Read More: How to Rewrite Your Screenplay

Often, I’ve heard industry professionals ask the following question about a spec script: “Is it a movie?” In other words, is the script likely to get greenlit and become a produced motion picture? Several factors can determine how much of “a movie” industry professionals consider your script.

Even if your spec script doesn’t check all the boxes, if the concept and writing are strong enough, its potential will be recognized. This will lead you into the rewriting process, with the goal of turning your spec script into something that has a better chance of becoming a movie.

Writing on a laptop; The Differences Between a Rewrite and a Polish

Ideally, whoever optioned or purchased your script will try to maximize its strengths and minimize its weaknesses when giving you rewrite notes. What they focus on will depend on your writing and their vision of the project.

Perhaps you’re great at writing action set pieces, but your characters are stock or unrelatable; in this case, you might be asked to revise your characters. Perhaps there are various plot holes in your script, and you’re asked to revise story beats or character motivations. Sometimes, there can be entirely new subplots or characters you’re asked to add to your script, and you’ll have to omit certain scenes and characters to make room.

These are just a few examples of notes a screenwriter is likely to receive during the rewriting process. Many writers have a knee-jerk reaction when told to change major elements of their script, but, as stated earlier, rewriting is a big part of film development, and it’ll be expected of you as a screenwriter.

Moreover, if your script has been optioned or purchased, you’ll be contractually obligated to revise it within a certain time frame.

Ultimately, rewriting is what separates a professional screenwriter from an aspiring one.

Read More: Weekend Writing Inspiration: 6 Steps to Tackling a Major Script Revision

Screenwriting at a cafe; The Differences Between a Rewrite and a Polish

A Polish

A polish is a minor rewrite, typically the last stage of the rewriting process (unless you are contracted to do more work on the script). Often, a polish is used to address specific page notes, which can include fixing typos, punching up dialogue, tightening scenes, or tweaking any element. Sometimes, a production company will utilize a polish to address logistical issues (e.g., changing a location if necessary or scaling back on action or special effects due to budgetary restrictions). In this scenario, you might be writing a “production draft” (i.e., a script that’s being specifically revised to meet production needs).

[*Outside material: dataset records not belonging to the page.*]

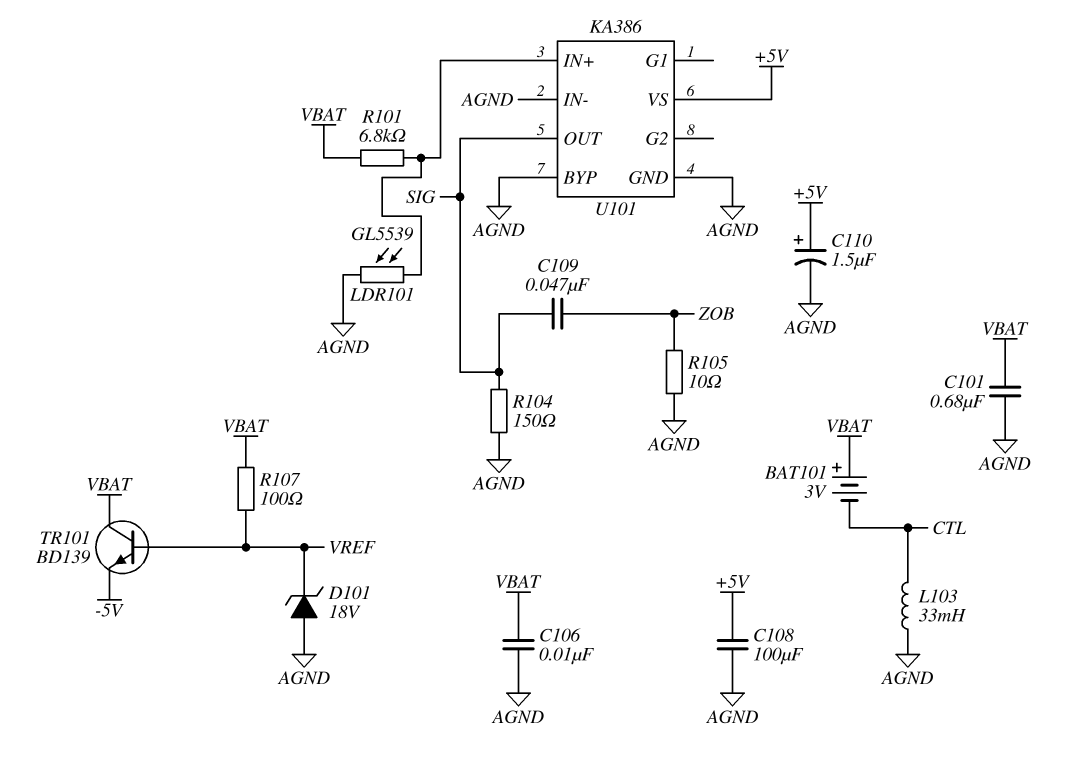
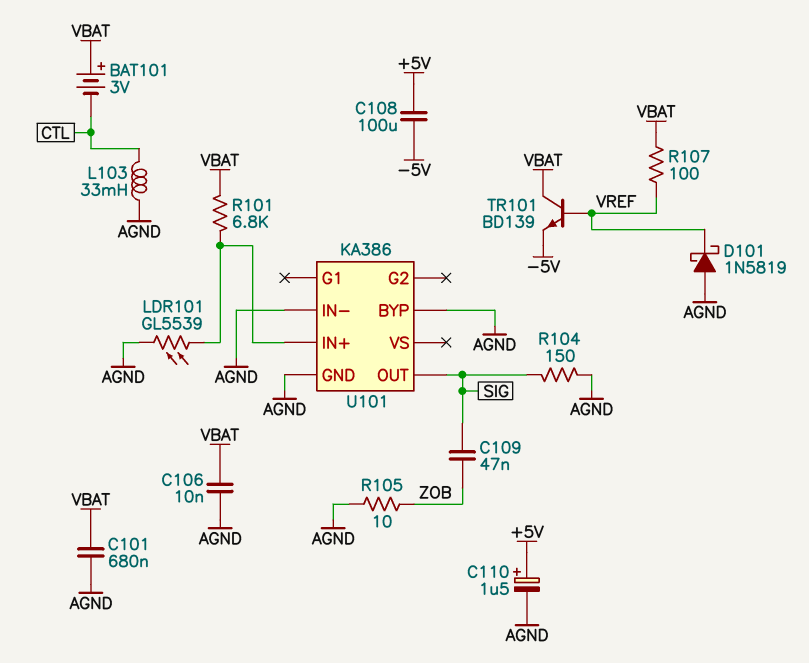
C108: 100uF (+5V, AGND) -> 100uF (+5V, -5V)
D101: zener 18V (A AGND, K VREF) -> schottky 1N5819 (A AGND, K VREF)
U101 pin VS: +5V -> none

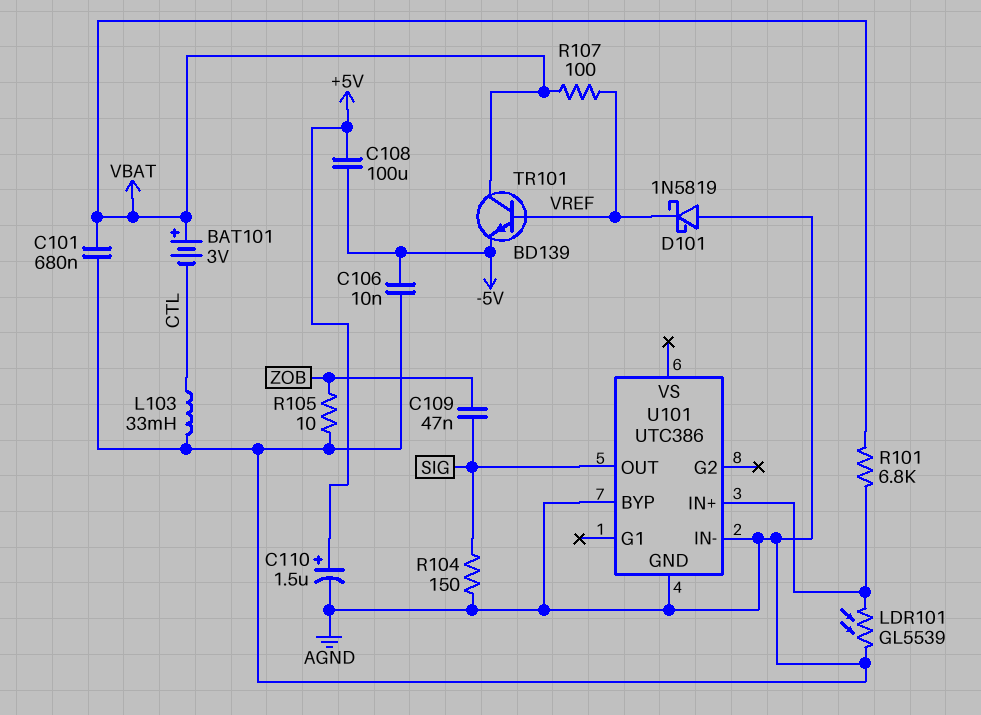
C106: 10nF (AGND, VBAT) -> 10nF (-5V, AGND)
U101: KA386 -> UTC386

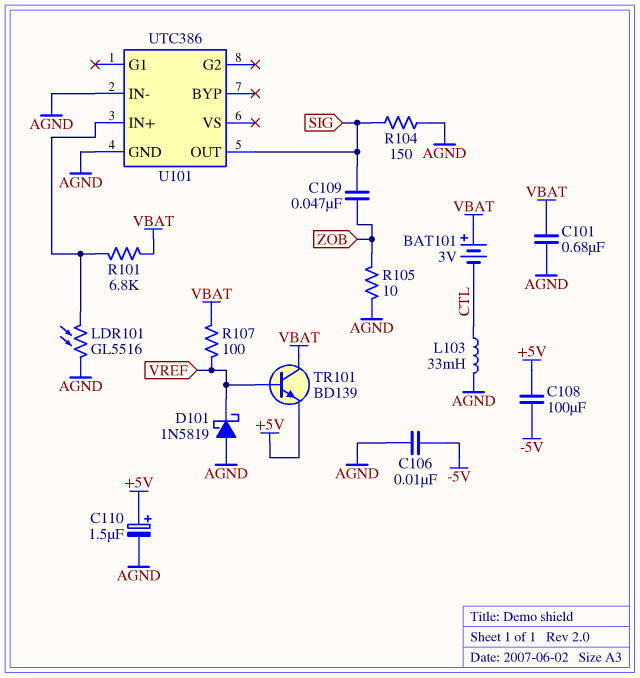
LDR101: GL5539 (AGND, U101/IN+) -> GL5516 (AGND, U101/IN+)
TR101: NPN BD139 (B VREF, C VBAT, E -5V) -> NPN BD139 (B VREF, C VBAT, E +5V)
U101 pin BYP: AGND -> none

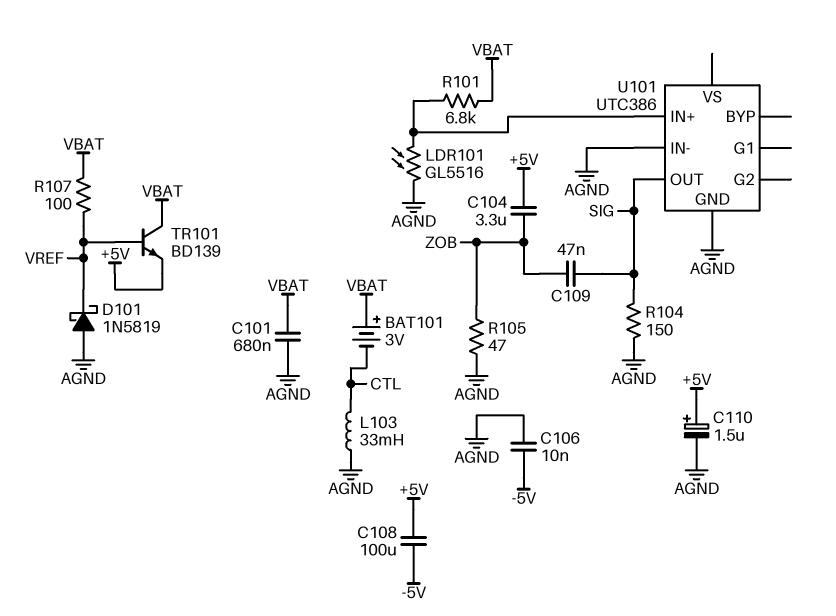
C104: none -> 3.3uF (+5V, ZOB)
R105: 10 (AGND, ZOB) -> 47 (AGND, ZOB)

Naturally, since a polish involves less work than a full rewrite, you’ll be paid less and expected to turn it in sooner. This is an exciting time for a screenwriter because, as noted, it could mean your script is closer to production.

If not, as written above, you can be optioned to do more work on your script, which not only means more money, but also indicates that the production company or studio is happy with your work and is willing to invest more in your script.

Usually, a polish is included as a step in an option or purchase agreement and doesn’t require its own contract. However, an established screenwriter is often hired late in the development process to do a polish with a specific focus. For example, a screenwriter known for writing great dialogue might be employed to do a quick dialogue punch-up.

Think of a polish as a fine-tuning of your script: the final tightening of bolts and hatches.

A person with a green long sleeve shirt typing on a computer; The Differences Between a Rewrite and a Polish

It’s All Writing in the End

Whether you’re writing a rough first draft or rewriting a script based on a producer’s notes, it’s all writing in the end, and every stage is equally important.

When writing your first draft, you should write with abandonment and not be too focused on the future of your script. It’s with your second, third, or even fourth draft that you should start thinking about industry realities and the screenwriting marketplace.

After your script has been optioned or purchased, you should do your best to address the notes you’ve been given and seize the opportunity to take your career to the next level.

When you’re in the middle of a rewrite or polish, embrace and enjoy the process. The more you enjoy it, the better your writing will be!